By Stuart Condie
SYDNEY--Telstra Corp. Ltd. agreed to acquire mobile networks in six Pacific nations in a US$1.6 billion deal largely funded by the Australian government, which foreign policy experts have said wanted to block China from buying the assets.
Australia's largest mobile communications provider on Monday said government-owned Export Finance Australia would provide US$1.33 billion toward the deal. Telstra said it would contribute the remaining US$270 million and own 100% of Digicel Pacific's ordinary equity.
Australia's Department of Foreign Affairs and Trade said the funding commitment was part of the government's so-called Pacific Step Up initiative, which it said aims to develop secure and reliable infrastructure in the region. The EFA will help to manage financial and other risks associated with the acquisition, it added.
"Telstra's acquisition sends an important signal about the company's potential and about wider business confidence in the future of the Pacific region," the department said.
Telstra Chief Executive Andrew Penn said Digicel Pacific, which operates in Papua New Guinea, Fiji, Nauru, Samoa, Tonga and Vanuatu, is a commercially attractive asset and critical to telecommunications in the region.
"It is consistent with the Australian government's interest in encouraging quality investment in the Pacific, the financial arrangements make it very attractive for Telstra, and it strengthens our relationships with the Australian Government and the Pacific region," Mr.
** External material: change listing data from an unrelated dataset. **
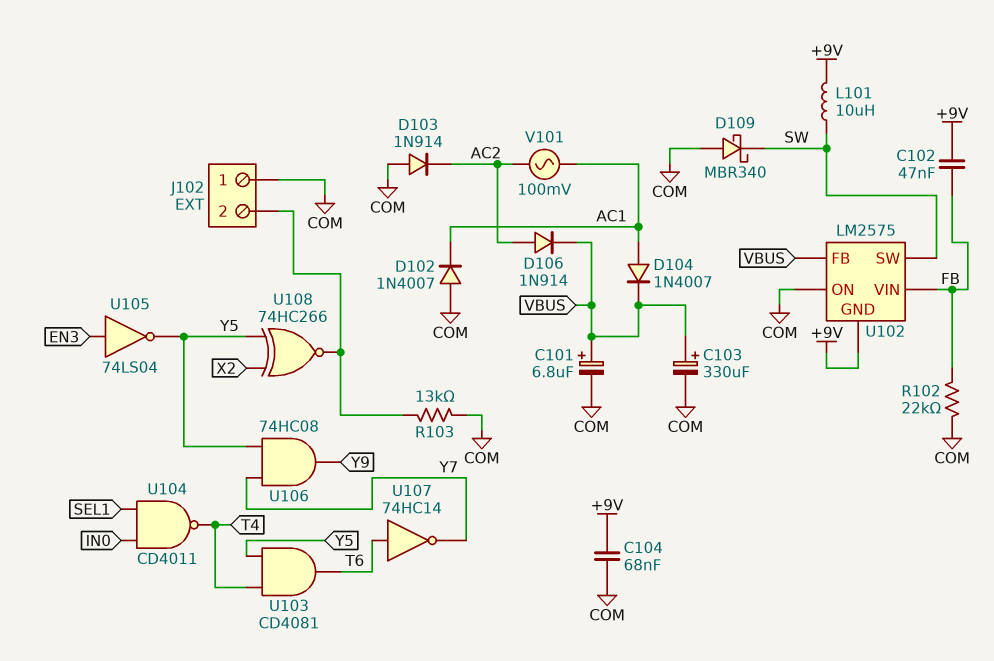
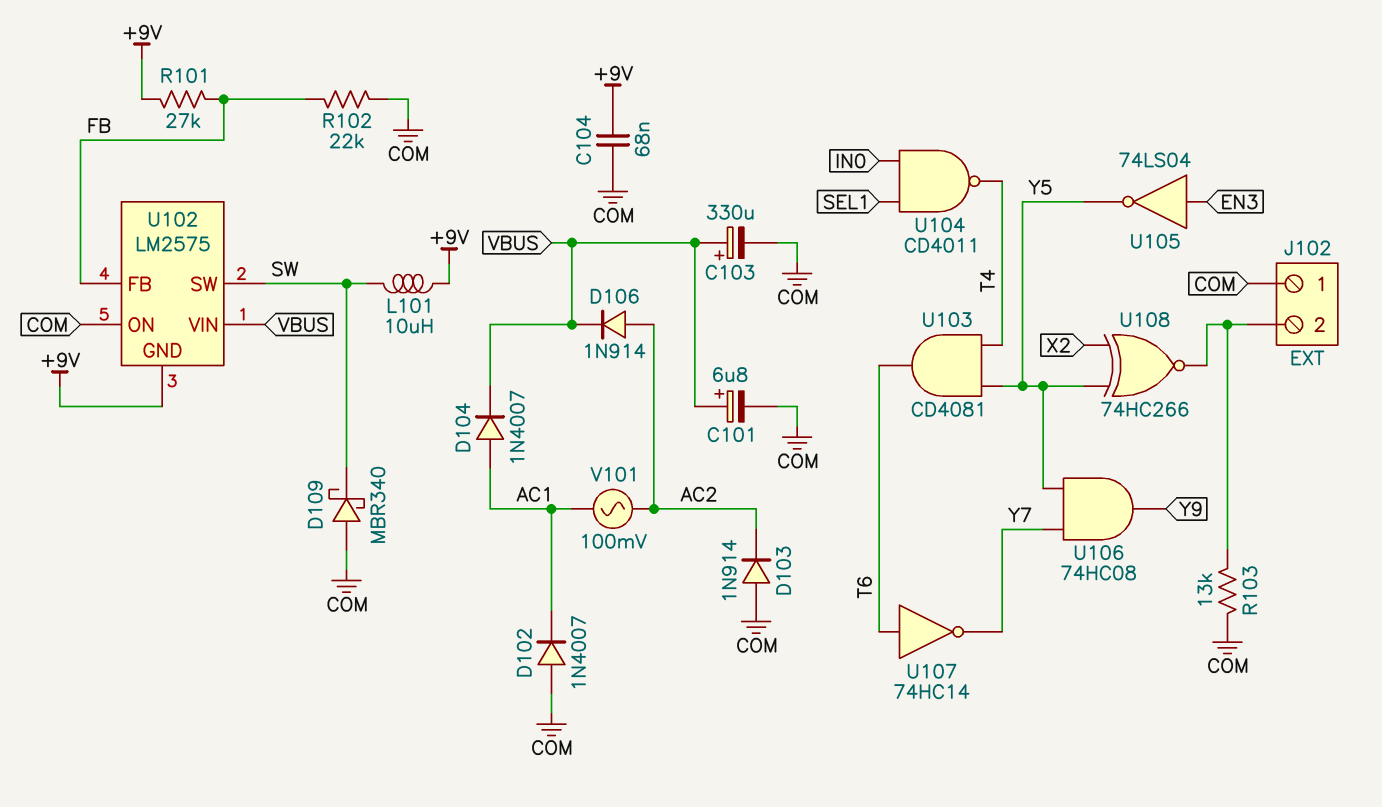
C102: 47nF (+9V, FB) -> none
R101: none -> 27k (+9V, FB)
U102 pin FB: VBUS -> FB
U102 pin VIN: FB -> VBUS

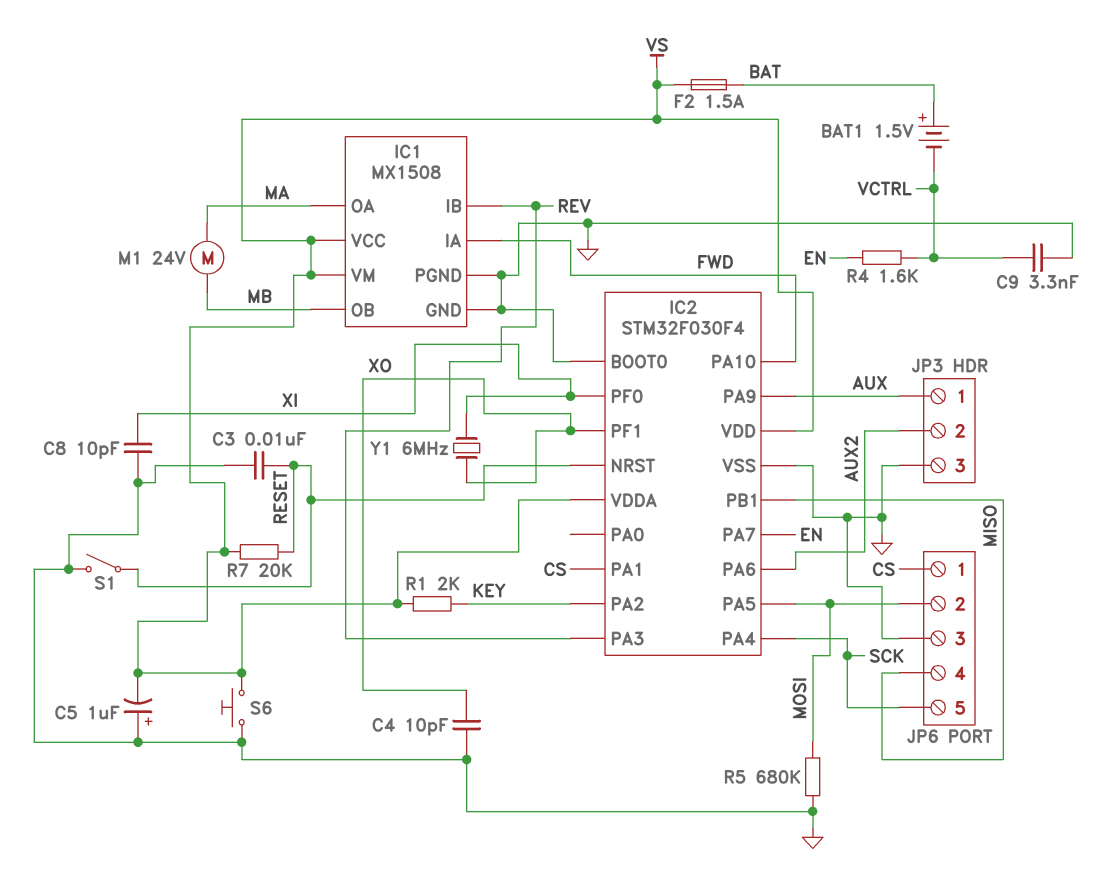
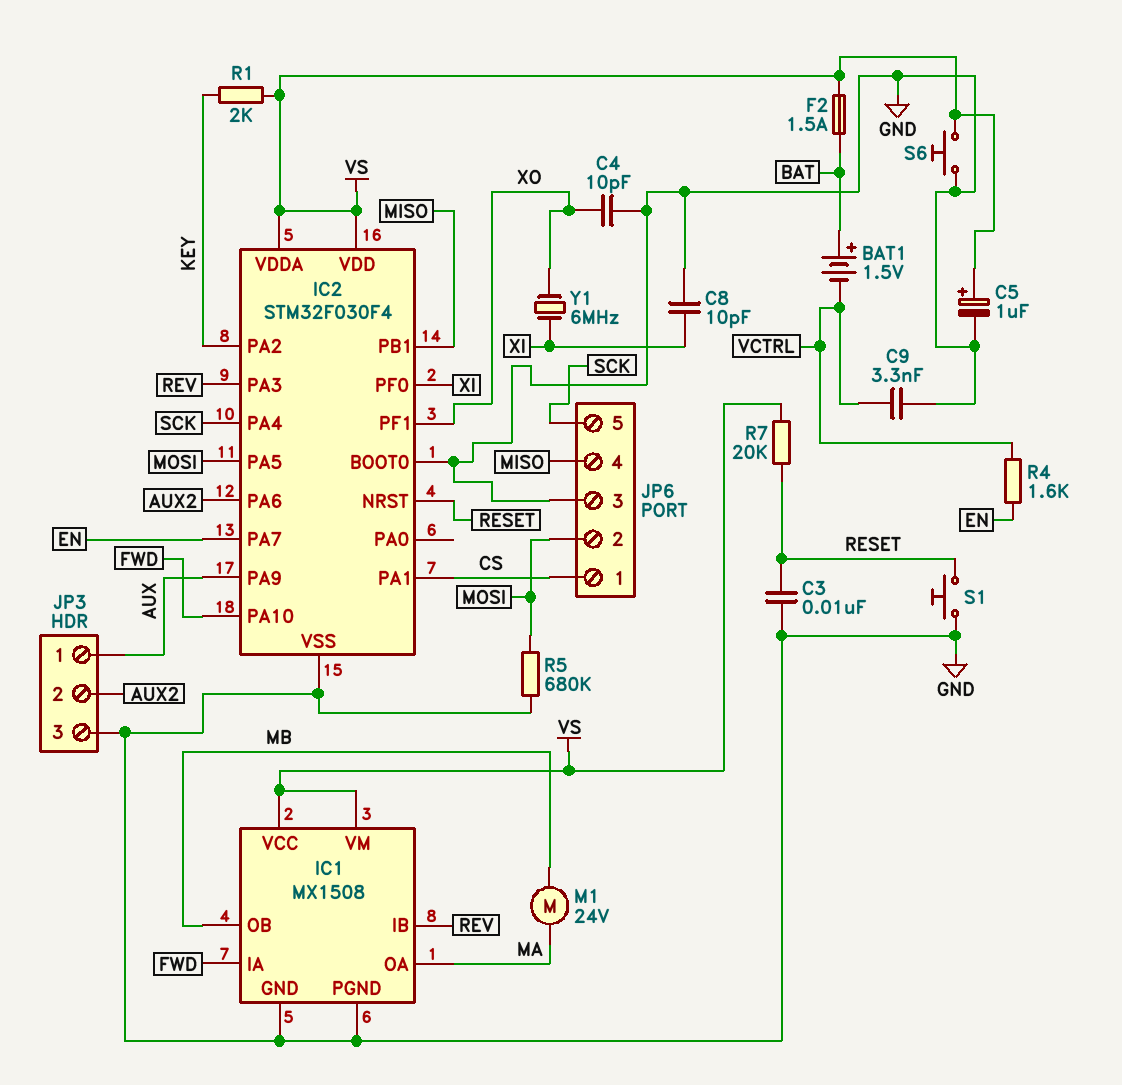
C5: 1uF (plus GND, minus VS) -> 1uF (plus VS, minus GND)
S1: switch (GND, RESET) -> button (GND, RESET)

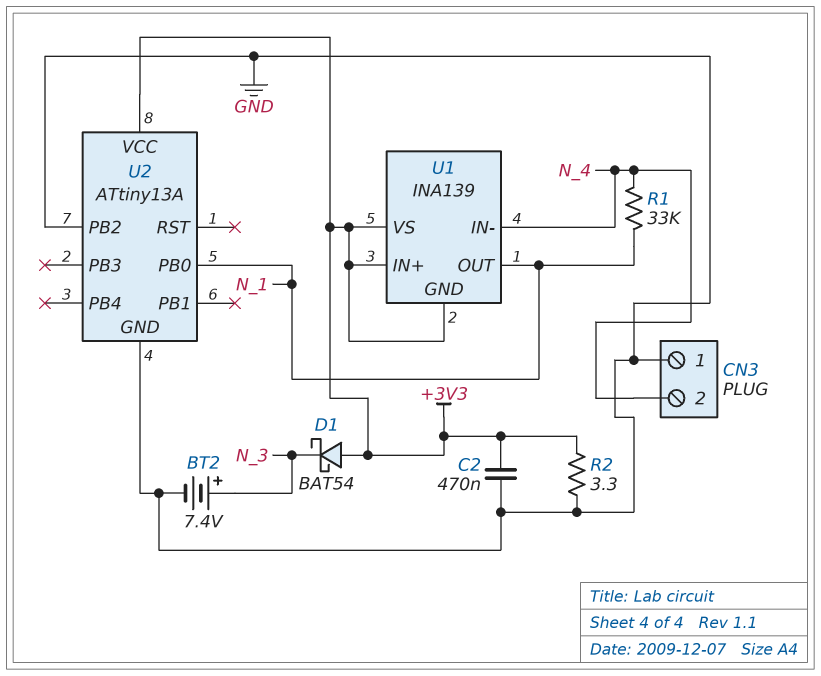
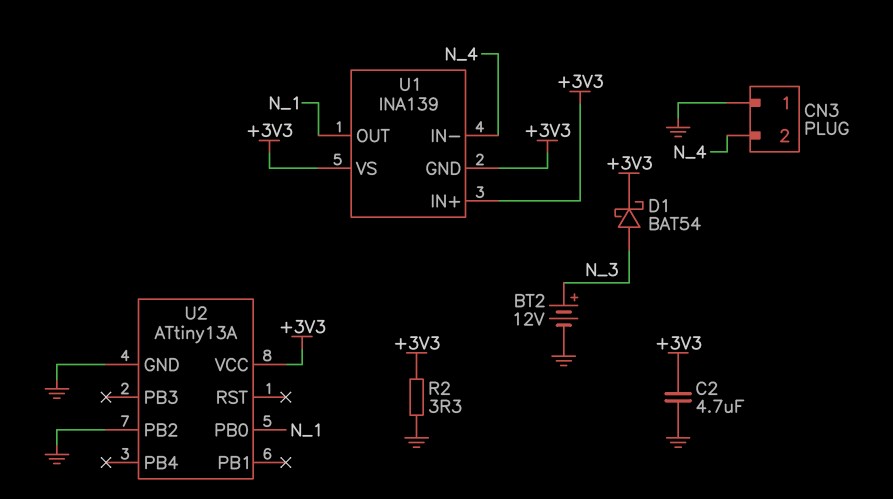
BT2: 7.4V (plus N_3, minus GND) -> 12V (plus N_3, minus GND)
C2: 470nF (+3V3, GND) -> 4.7uF (+3V3, GND)
D1: schottky BAT54 (A +3V3, K N_3) -> schottky BAT54 (A N_3, K +3V3)
R1: 33k (N_1, N_4) -> none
Penn said.
Analysts have suggested the acquisition could improve Telstra's standing with the government ahead of the expected privatization of Australia's National Broadband Network. Telstra and other providers currently lease access to the network, the creation of which has been an earnings headwind for providers over recent years.
The move is the latest by the Australian government seeking to limit Chinese influence in the region, particularly in the telecommunications sector. Australia has banned Chinese telecoms firm Huawei Technologies Co. from involvement in its 5G mobile network.
In 2018, Australia said it would build an undersea high-speed internet cable to the Solomon Islands, shutting out Huawei from the project. And more recently, Australia began reviewing on security grounds a Chinese company's lease of the port in the northern Australian city of Darwin.
If China acquired the Pacific mobile networks, it could monitor Australian communications to and from the region and use its control of the assets as leverage, John Lee, a senior fellow at the United States Studies Centre at the University of Sydney, said in July.
Mr. Penn said Digicel Pacific would sit within a new international subsidiary when the deal completes within three-to-six months. Telstra had already planned the creation of the unit to hold assets including subsea cables, while its other subsidiaries hold its fixed-line infrastructure, its mobile infrastructure, and its customer-facing operations.
Mr. Penn said the transaction exceeded all Telstra's acquisition criteria by being earnings-per-share accretive, being more accretive than a share buyback, and boasting a return-on-invested-capital higher than its weighted-average-cost-of-capital. The purchase of Digicel Pacific, a subsidiary of privately owned Digicel Group Holdings Ltd., enhances Telstra's outlook, Mr. Penn added.
Digicel Group said Digicel Pacific had democratized mobile communications by making services available to more than 10 million people. It said the brand would remain in all markets and the current management team would remain with the company.